London Mayor Boris Johnson is holding one of his "TalkLondon" events in Barnet on Tuesday 17 January. We intend to hand our “We are not dogs” petition signed by as many bus drivers as possible to the Mayor at this meeting. As many busdrivers as possible need to attend this picket and meeting in uniform and ask as many questions of the Mayor as we can:

● Why do you punish all drivers for the graffiti of one?

● How can you make 70 drivers take their meal breaks at an unventilated, fly-infested converted broom cupboard?

● Why can they not afford to give us decent toilet facilities from the hundreds if not thousands of millions of pounds the customers we bring to Brent Cross spend at the Centre?

● Why do professional drivers get treated like dogs in 2012 in this ‘great city’ showcasing the Olympics?

Thursday, 5 January 2012

Andrew Travers and the Capita conference - we want our money back!

Insensed at the idea of Andrew Travers appearing at a recent Capita conference to talk about One Barnet privatisation, I submitted my first FoI request to Barnet council:
I would like to see any information/data that the Council holds in relation to the Capita sponsored conference, "New Models of Service Delivery - Opening Up Local Government Services to New Providers", on 29 November 2011. This includes but is not confined to anything that relates to the appearance of the Deputy Chief Executive Andrew Travers at this event.
I got the reply today, there wasn't much to report. I imagine the real business of Travers being invited to contribute, and any communication about the terms of his appearance were done by personal email, personal networking, a telephone conversation or something of that type.


We live in a democracy; don't we have a right to know this sort of thing, upfront, out in the open? How, for instance, can we find out whether Andrew Travers was paid to speak at this conference?

The only information we have that we didn't have before as a result of this FoI request is the PowerPoint presentation that Travers gave. It's poor fare, I must say, with a content familiar to anyone who follows the Barnet blogs and knows about the blah-blah-blah cant that the council spout to justify their madcap rush to privatise all our services.

Whether or not Travers was paid to speak at the Capita conference (Capita are bidding for one of the contracts to run Barnet Council services, by the way - potential conflict of interests, I would say), this PowerPoint presentation has the LB Barnet branding on it so, although it's hard to know which budget or account it came out of, we've paid for this stuff at some point.

Andrew Travers' "One Barnet Transformation Programme" presentation, 29 November 2011

Monday, 2 January 2012

Happy new fares increase!

If you are heading back to work tomorrow, enjoy the new, higher fare you will pay to get there - assuming you are not in a car, in which case you will have your own axes to grind!

Travellers on London transport will pay 5.6% more on average.
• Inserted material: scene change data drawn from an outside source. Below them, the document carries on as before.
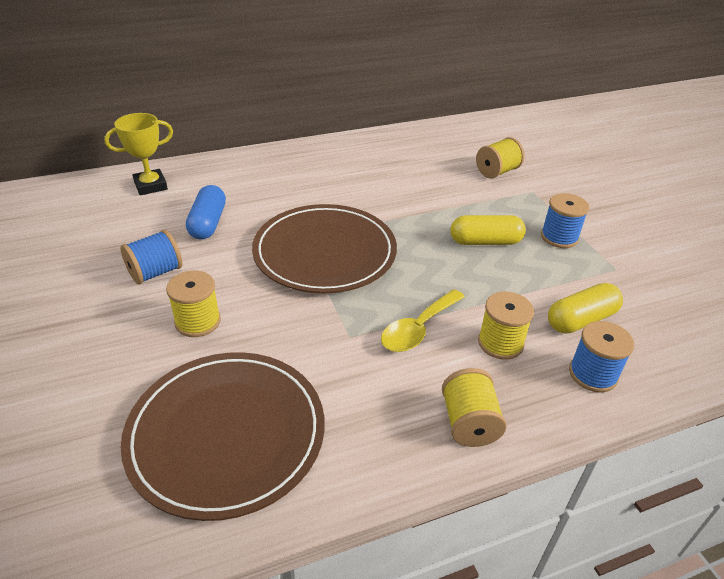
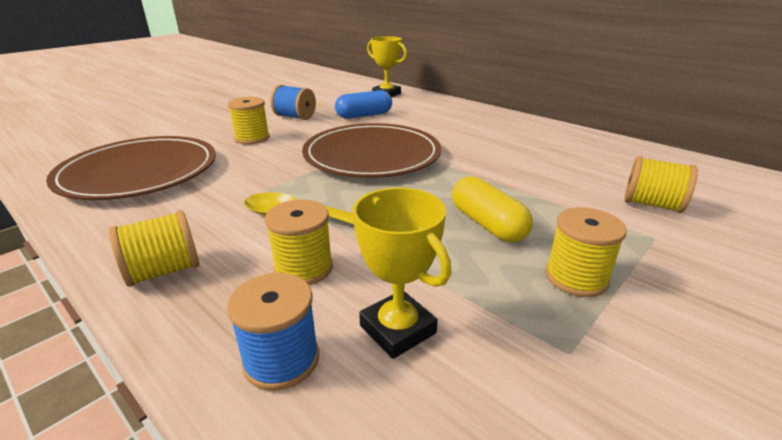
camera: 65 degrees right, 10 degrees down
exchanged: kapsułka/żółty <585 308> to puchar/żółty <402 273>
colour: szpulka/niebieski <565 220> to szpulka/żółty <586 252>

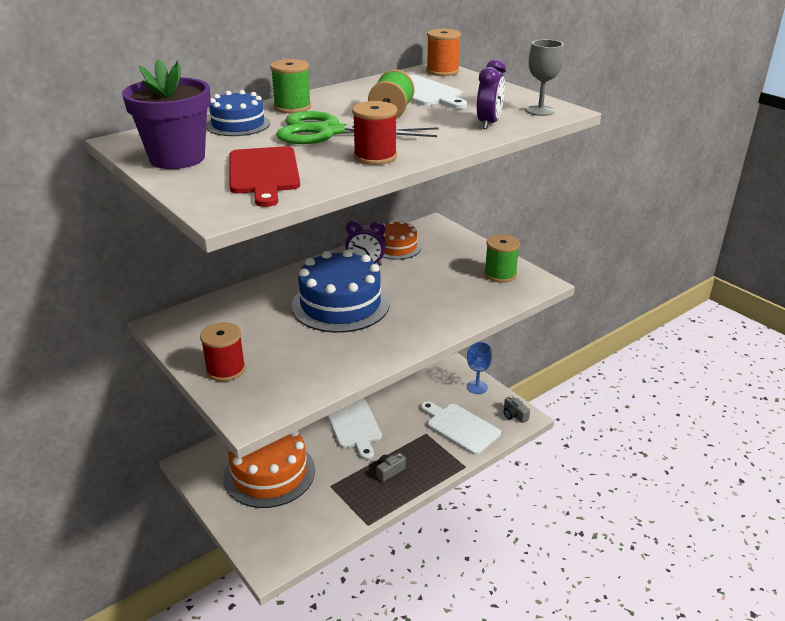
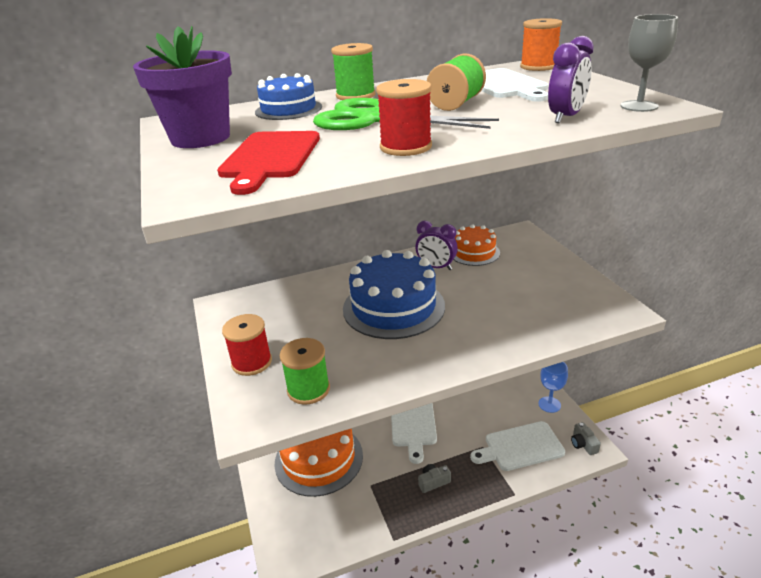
camera: 20 degrees right, 0 degrees up
relocated: szpulka/zielony <502 258> to <305 371>
spun: deska do krojenia/biały <461 428> = <517 446> 75 degrees counterclockwise

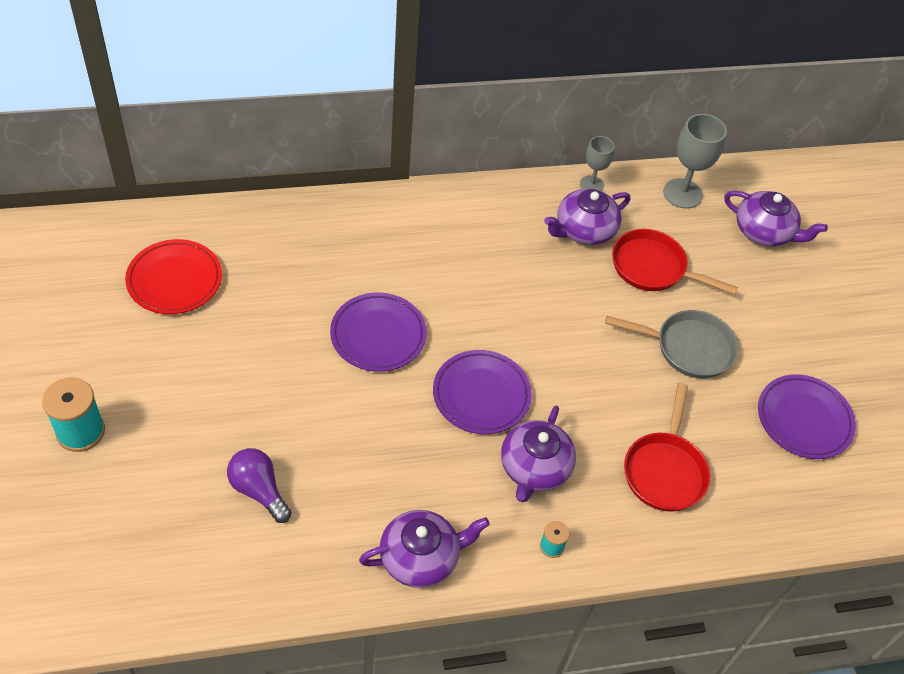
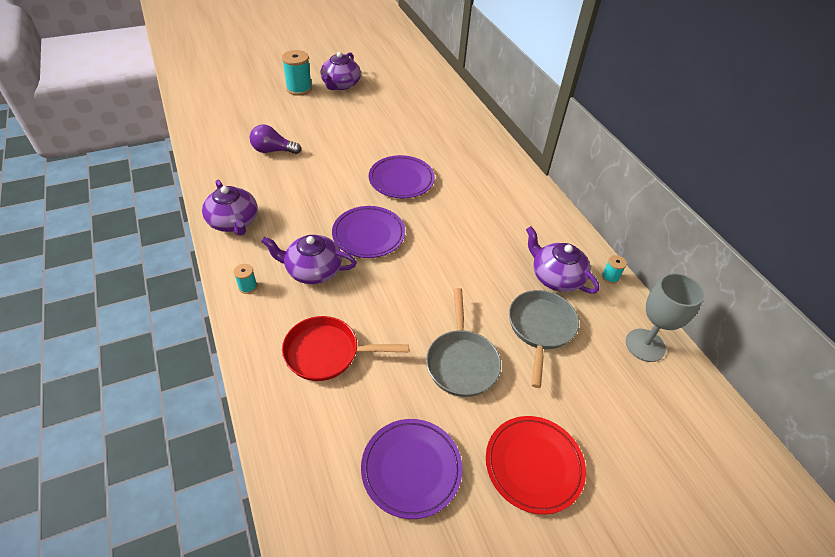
camera: 80 degrees right, 5 degrees down
relocated: imbryk/fioletowy <776 218> to <340 71>; talerz/czerwony <173 276> to <536 465>
exchanged: kielich/szary <597 163> to szpulka/turkusowy <614 269>
colour: patelnia/czerwony <675 262> to patelnia/szary <544 339>
spun: żarówka/fioletowy <259 485> = <275 139> 120 degrees counterclockwise

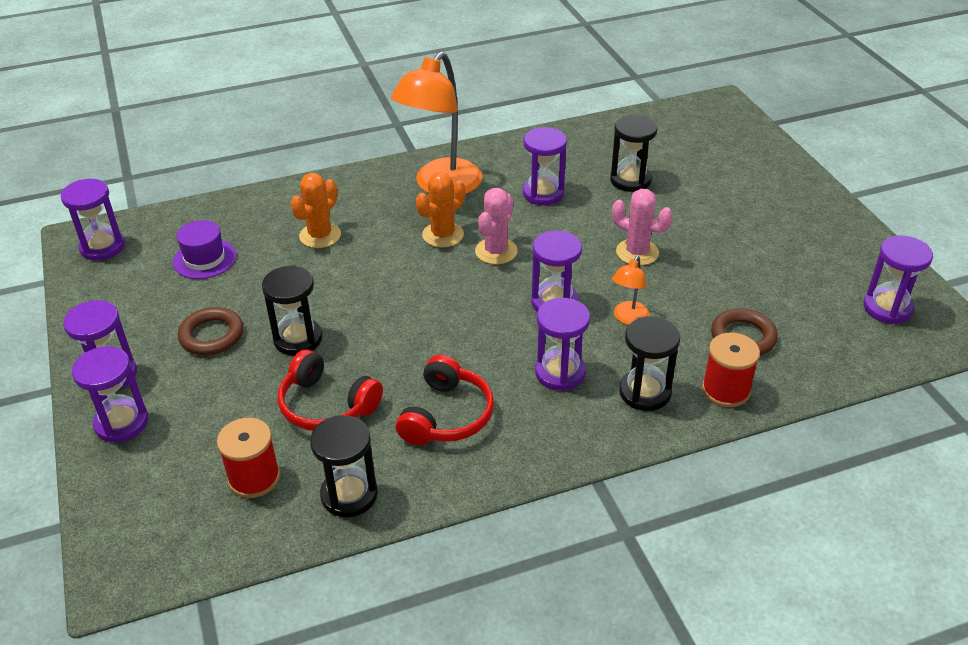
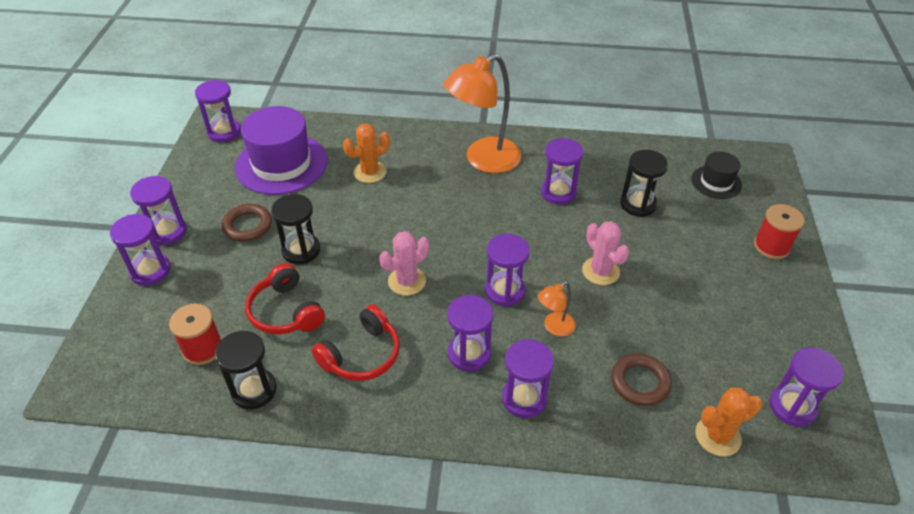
camera: 25 degrees right, 5 degrees up
appeared: kapelusz/czarny <716 175>
relocated: kaktus/pomarańczowy <440 210> to <728 421>; kaktus/różowy <496 226> to <404 263>; szpulka/czerwony <731 370> to <779 231>
colour: klepsydra/czarny <649 363> to klepsydra/fioletowy <528 378>
size: kapelusz/fioletowy <204 249> = <281 150> x1.90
The increase would have been even greater but for a scramble by central government to find £136 million to bung Boris Johnson's way.

If you think these fare increases are unreasonable the charity Campaign for Better Transport has several suggestions for things you can do tomorrow to let the government know. And you could also tell Johnson at the TalkLondon event on 17 January.

Fare increases and exorbitant parking charges. A perfect crapstorm for Barnet residents! Don't stand for it!